I'm don't think digikam is something that we need to worry about too much, but systemd, cypython, libpkcs11, libcurl, and the various impacted applications probably need to be informed about this to ensure distributions don't encounter unexpected loss of functionality.

That said, I'm in favor of removing these APIs.
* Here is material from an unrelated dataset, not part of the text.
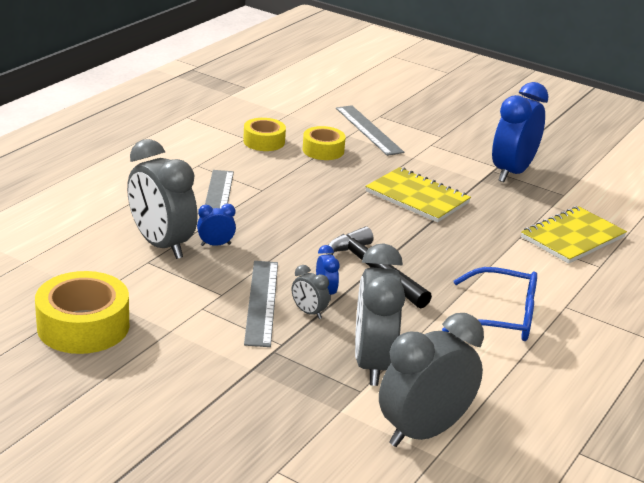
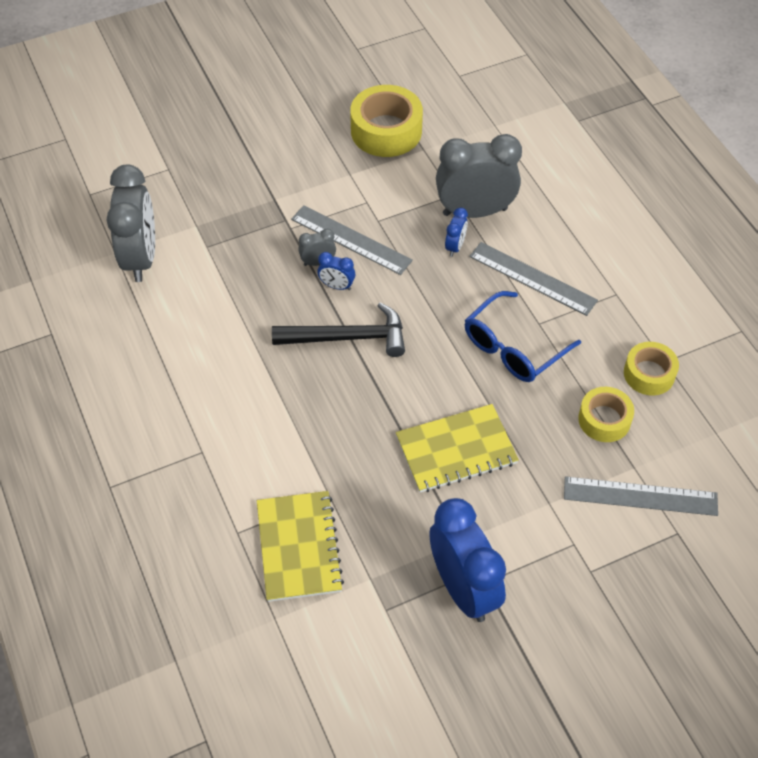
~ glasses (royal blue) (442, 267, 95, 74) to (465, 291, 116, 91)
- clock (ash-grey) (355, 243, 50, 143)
Barring further discoveries (which I will post here), I think this is an addressable list in the 4.0 time frame (though I'm not the one doing that work, so my opinion matters less on that account.

DB

Dmitry Belyavsky Sun 21 Sep 2025 3:22PM

@Neil Horman we have already dealt with some of these packages in Red Hat, and for Fedora I expect that we would inevitable keep openssl3 package for those packages that rely on ENGINE API

NH

Neil Horman Sun 21 Sep 2025 4:50PM

No argument, as I noted above, I'm in favor of removing these APIs, I just want to be sure that we have a clear understanding of the impact of doing so, and the downstream work effort we are placing on dependent packages.